I noted yesterday that attorneys for the City of Houston were seeking to subpoena copies of sermons on a wide array of topics from Pastors who were involved in an effort to repeal an ordinance banning discrimination based on sexual orientation, a move that received widespread criticism in the conservative blogosphere as well as from legal bloggers such as Eugene Volokh. Even before the day was over yesterday, though, the city was backing away from the subpoenas and it seems apparent that the request will be withdrawn:
Amid outrage from religious groups, Mayor Annise Parker and City Attorney David Feldman on Wednesday appeared to back off a subpoena request for the sermons of certain ministers opposed to the city’s equal rights ordinance, with Parker calling it overly broad.
The subpoenas, handed down to five pastors and religious leaders last month, came to light this weekwhen attorneys for the group of pastors filed a motion to quash the request. Though Feldman stood behind the subpoena in an interview Tuesday, he and Parker said during the Mayor’s weekly press conference Wednesday that the wording was problematic.
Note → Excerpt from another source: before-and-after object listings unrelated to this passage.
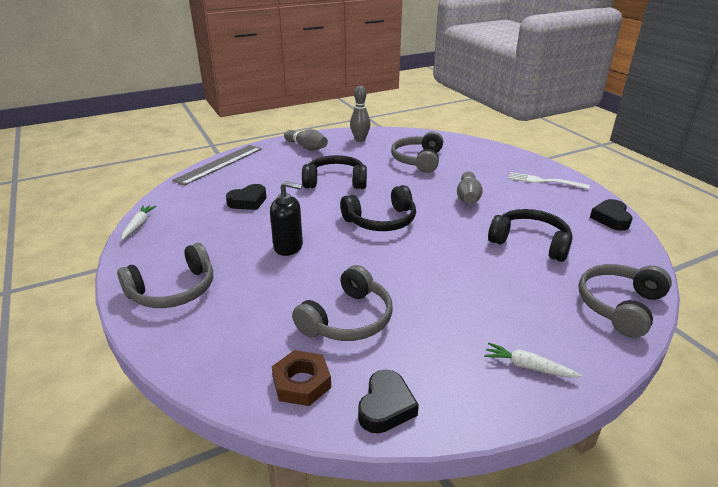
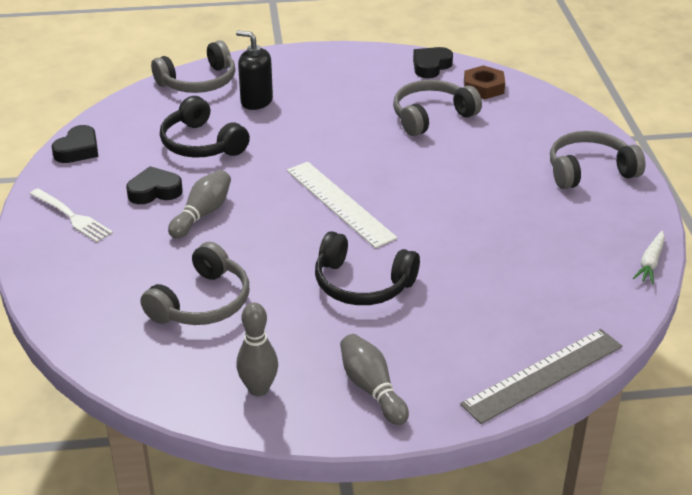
camera: 160 degrees left, 5 degrees up
(248, 201) = (502, 272): black heart -> black heart (154, 191)
(288, 247) = (464, 193): black soap dispenser -> black soap dispenser (256, 101)
(381, 221) = (340, 203): black headphones -> white ruler
(528, 367) = (317, 65): white carrot -> none

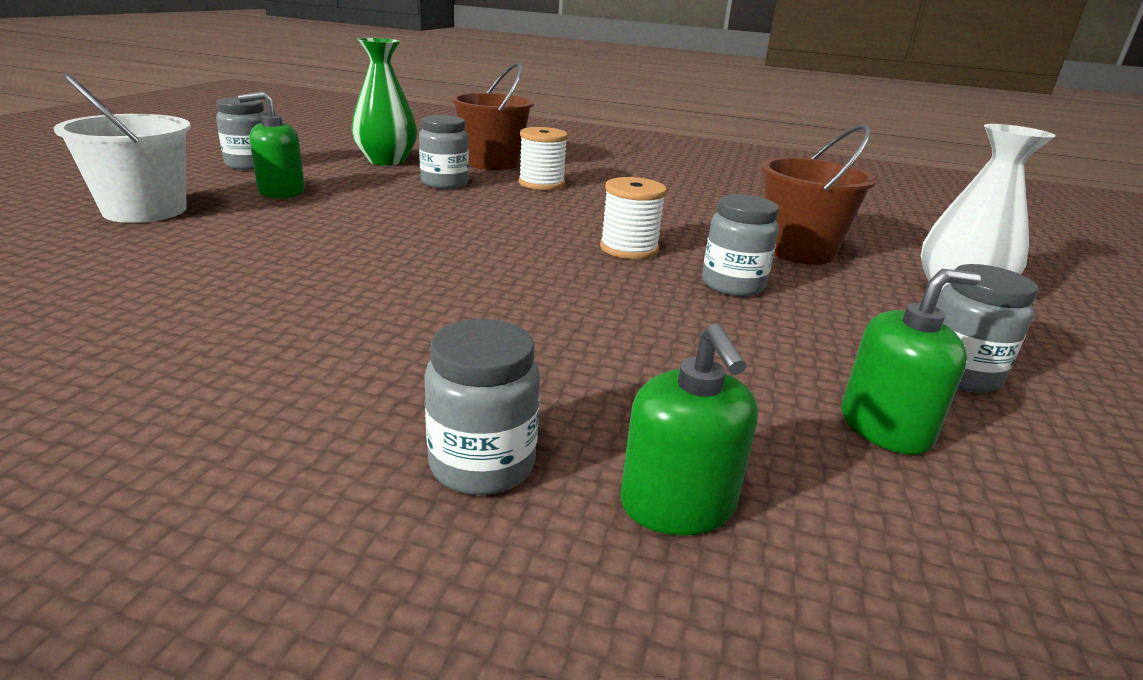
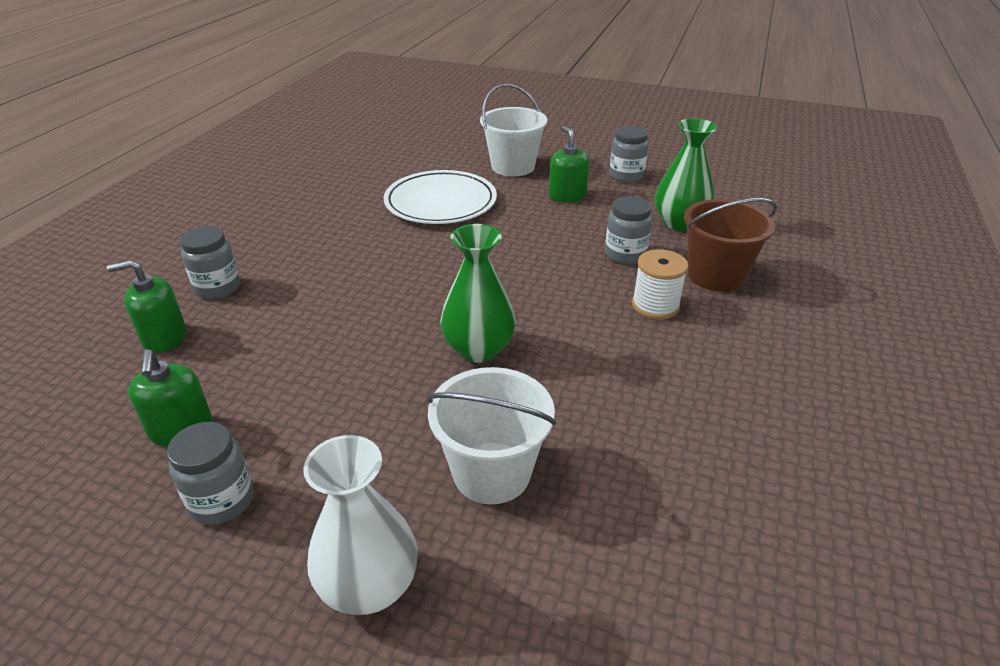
camera: 95 degrees right, 10 degrees up
(234, 258) = (440, 202): none -> white plate
(629, 249) = (478, 349): white spool -> green vase
(732, 285) = (400, 401): grey jar -> none
(798, 250) = (491, 472): brown bucket -> white bucket

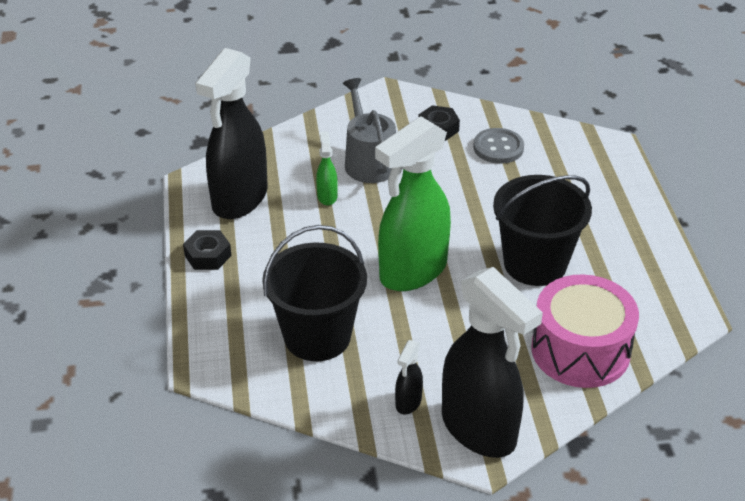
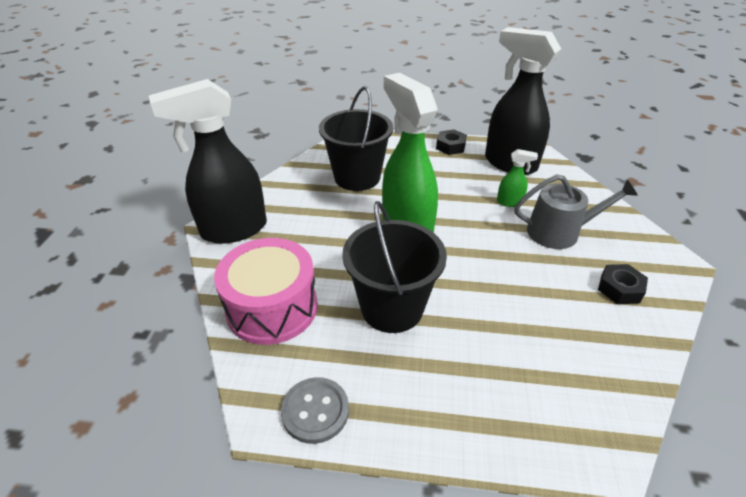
camera: 105 degrees right, 0 degrees up
(408, 402) = (278, 204): black spray bottle -> none
(498, 148) = (587, 330): grey button -> grey button (315, 411)

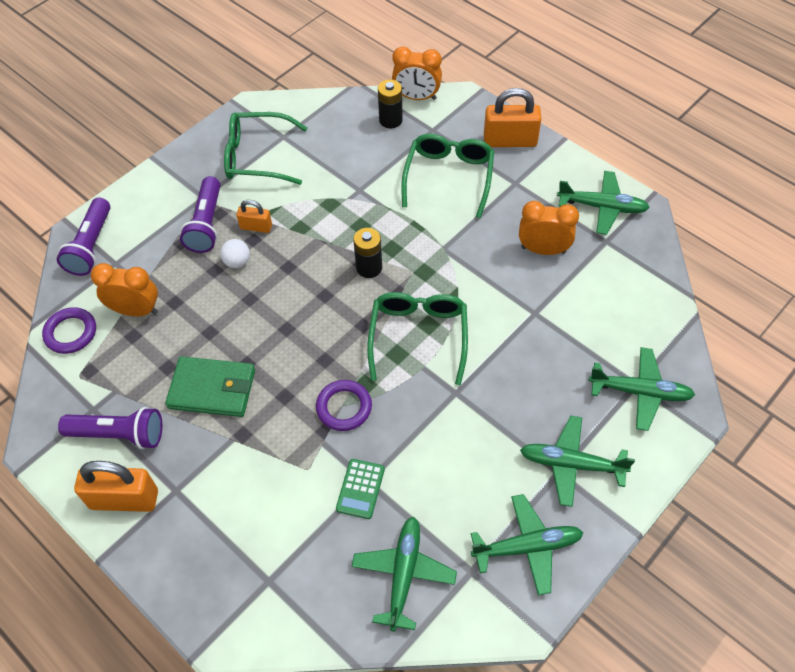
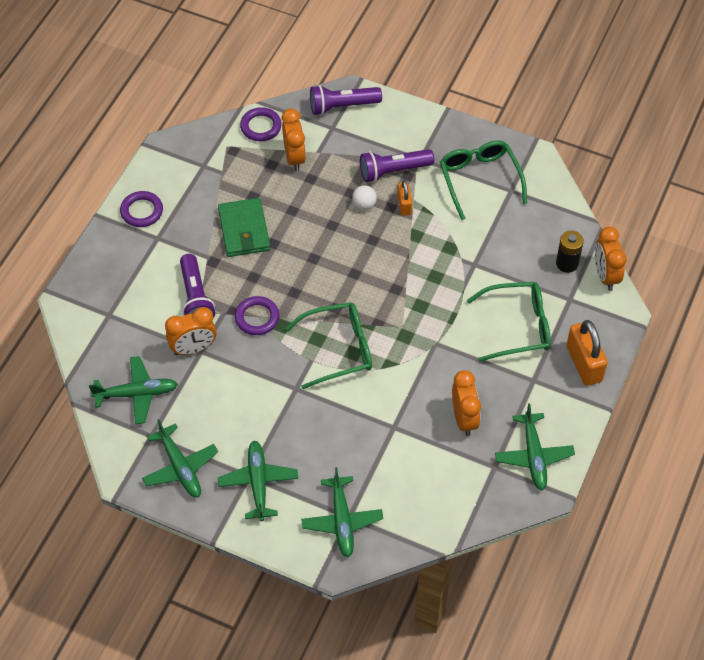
camera: 70 degrees right, 0 degrees up
(119, 434) = (189, 189): purple flashlight -> purple flashlight (196, 297)
(124, 499) = (142, 211): orange padlock -> purple ring
(360, 489) = (193, 348): green calculator -> orange clock
(369, 267) = (394, 295): black battery -> none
Feldman is monitoring the case, he said, but had not seen the subpoena written by outside counsel working pro-bono for the city until this week. Parker said she also did not know about the request until this week.
“There’s no question the wording was overly broad,” she said. “But I also think there was some misinterpretation on the other side.”
The intent, Feldman said, was simply to get all communications between pastors about the signature gathering instructions, a key part of a lawsuit opponents have brought against the city. Critics filed suit after Feldman announced they had failed to gather enough valid signatures to force a repeal referendum, claiming the city attorney illegally inserted himself in the signature verification process.
Feldman said the city would clarify what it is looking for in its response to the pastors’ motion.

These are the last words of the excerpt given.